A participant in the Wells Fargo 401(k) Plan sued plan executives, corporate executives and several corporate entities alleging that executives failed in their fiduciary duties to manage the plan’s company stock fund and other Wells Fargo investments while the company was embroiled in a financial scandal.

The defendants “intentionally withheld material non-public information” about the company’s practice of cross-selling investment products and establishing an incentive structure “that encouraged and caused employees to sign up customers for unauthorized and unwanted accounts and other banking products to generate inflated share price growth,” said the lawsuit filed Oct. 7 in U.S. District Court in Minneapolis.
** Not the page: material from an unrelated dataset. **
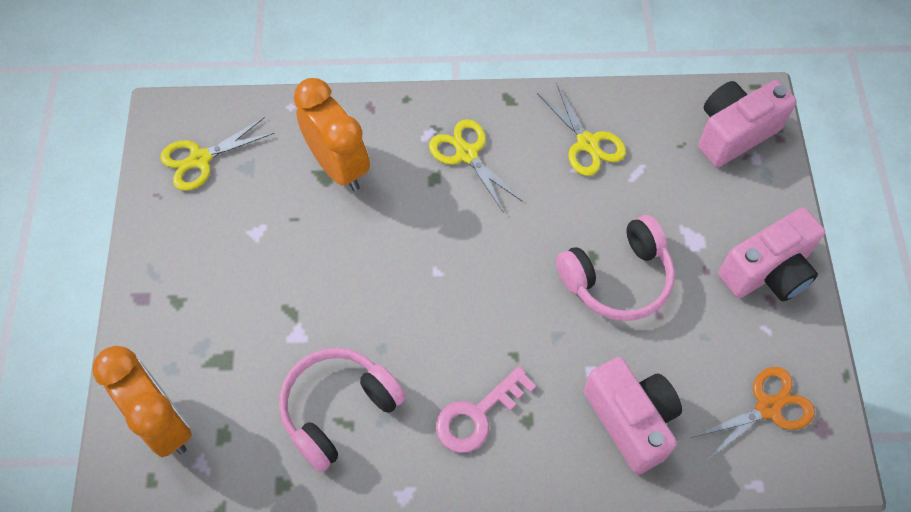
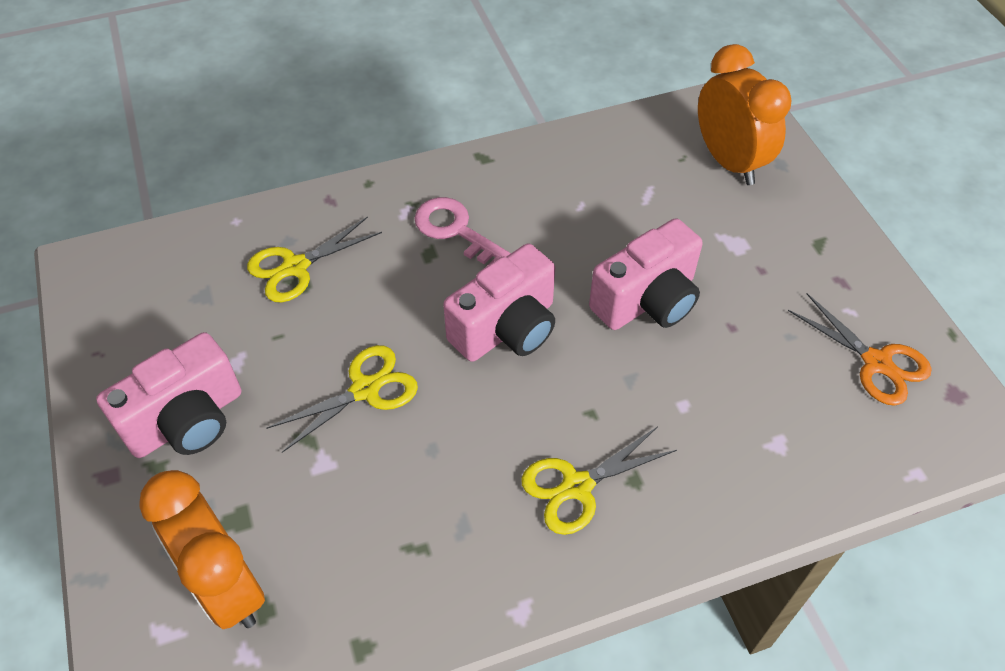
pink headphones: 2 -> 0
The lawsuit, which seeks class-action status, said the value of Wells Fargo stock in the 401(k) plan dropped due to the executives’ breach of fiduciary duties. The case is Francesca Allen vs. Wells Fargo & Co. et al. According to the complaint, the 401(k) plan has about $35 billion in assets and covers more than 350,000 participants. It could not be learned how much is invested in company stock.

On Sept. 8, the federal Consumer Financial Protection Bureau fined Wells Fargo $100 million for its employees opening unauthorized deposit and credit card accounts without customers’ knowledge. The company also agreed to pay a total of $85 million in fines to the U.S. Comptroller of the Currency and to the city and county of Los Angeles.
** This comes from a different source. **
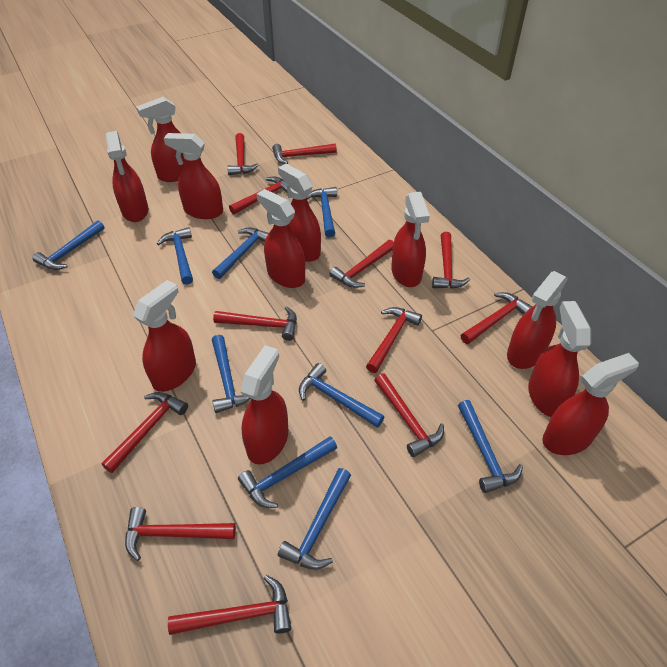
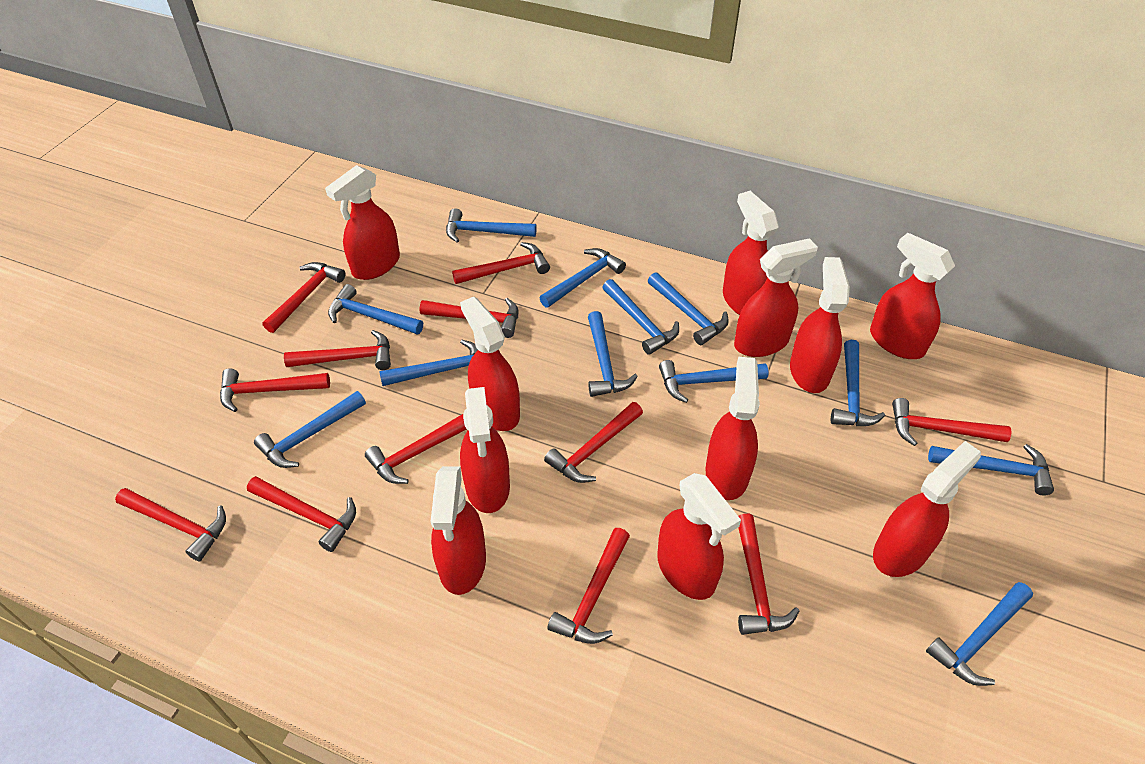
blue hammer: 9 -> 12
The stock closed at $49.77 on Sept. 7, the day before the fines were announced. It closed at $44.75 Thursday. The lawsuit was filed five days before John Stumpf, chairman and CEO of Wells Fargo, announced his immediate retirement. The company’s board of directors elected Tim Sloan, the president and chief operating officer, to succeed Mr. Stumpf as CEO. Mr. Sloan will retain the title of president. Stephen Sanger, the board’s lead director, was elected as non-executive chairman.

The complaint said it was “imprudent and disloyal” for the defendants to permit the 401(k) plan “to offer funds primarily invested in Wells Fargo stock as investment options, particularly when portions of plan assets automatically defaulted into Wells Fargo stock.”

Two representatives of Wells Fargo did not return a request for comment.